Strategies for helping students to learn


Chunking vocational content in achievable steps, a little at a time, helps learners to make connections or links to prior knowledge and language. As each new chunk is introduced students are supported in organising the new learning and language into an appropriate and retrievable place in their ‘mental filing cabinet’ or fit into their existing ‘schemas’.

Some suggested strategies for doing this are:

  • reinforcing and remembering key language and main points at the end of the class or topic
  • building key language and concepts at the beginning of the class. 

hand-drawn image of a student sitting at a desk with a happy expression

Looking forward → introduce key language & concepts

Looking forward – build key language and concepts at the beginning of the class

Before starting a new topic, it is often a good idea to ask students what they already know about it.

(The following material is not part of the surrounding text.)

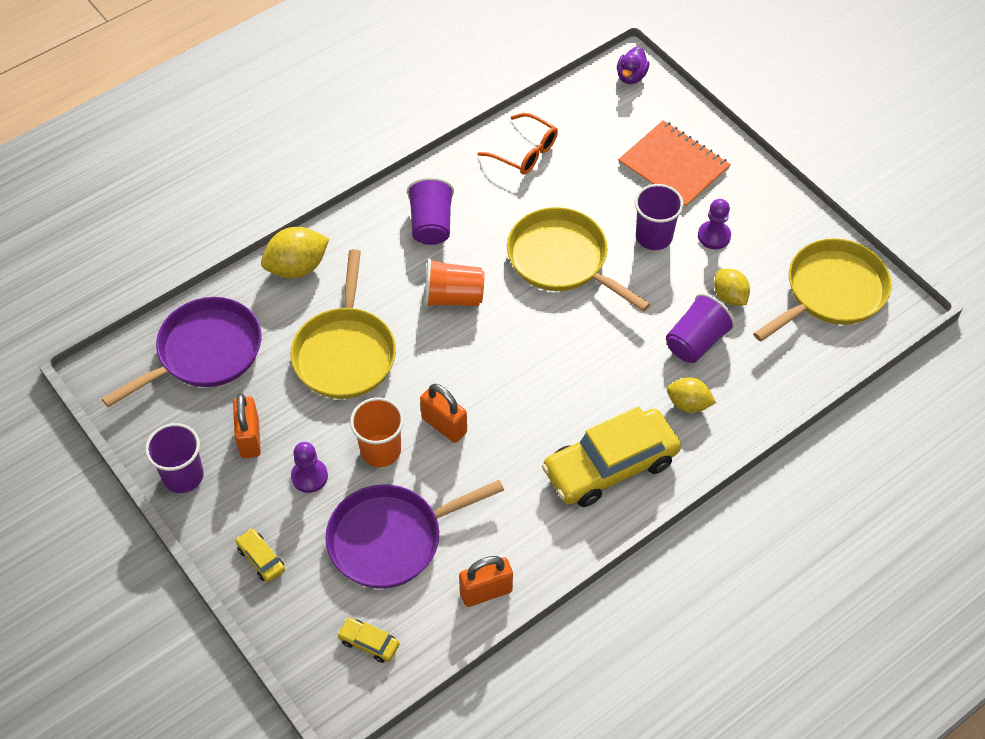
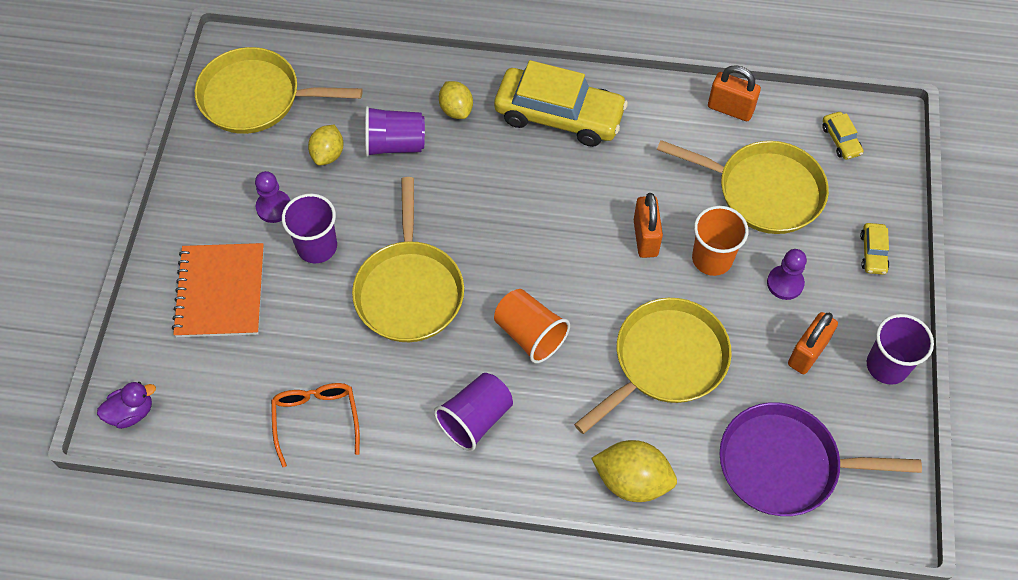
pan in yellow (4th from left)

It is easier for all of us to understand (and therefore remember) information that links to ideas or concepts that we already know something about, even if we only know a little bit. So when beginning a new topic, focusing on its concepts and language in relation to what students already know helps them to learn. There are many ways to do this. One common method is a brainstorm at the beginning of the lesson. 

‘Bankruptcy’ example

For instance, a teacher commencing a lesson on the business laws of ‘Bankruptcy’ might start by announcing that today’s lesson is about ‘Bankruptcy’, writing the word in the centre of the board and asking the students to brainstorm what they know, or have heard, about it. As students tell their stories or offer suggestions about what it means, the teacher would write them on the board, highlight important terminology, and link together different words for similar concepts, for example, ‘closing down’, ‘winding up’ and ‘liquidation’. The differences between ‘personal’ and ‘company’ bankruptcy are likely to emerge from the stories offered by the students and new related language and concepts can be introduced and written on the board by building on their input as they speak

hand-drawn image of a teacher at a whiteboard with a text bubble saying "tell em what you know about bankruptcy"
Actively engage students

Active engagement of students

This process actively engages students by asking them to contribute. It allows the teacher to collect and emphasize relevant vocabulary and to link it to student language via their examples and anecdotes. The students collectively build their understanding and language of bankruptcy. If formal input from reading material or teacher presentation follows this, then it is more likely to connect with prior understanding and existing language brought into focus at the focus at the beginning of the session. These preparatory activities help to actively engage students by giving them a way in to the content.

Provide a brief overview

It also helps to give students a brief overview of the key topics or learning outcomes of a session so that they can develop an organisational framework for their thinking during the class and for studying afterwards. It is best to keep the overview down to about three items, however. Otherwise students may be overwhelmed and it becomes less useful. 

Looking back - reinforce key language and concepts at the end of a class

At the end of a session or topic a useful revision strategy is to spend 5-10 minutes encouraging students to tell you the key points or main ideas as a way of reinforcing understanding and memory.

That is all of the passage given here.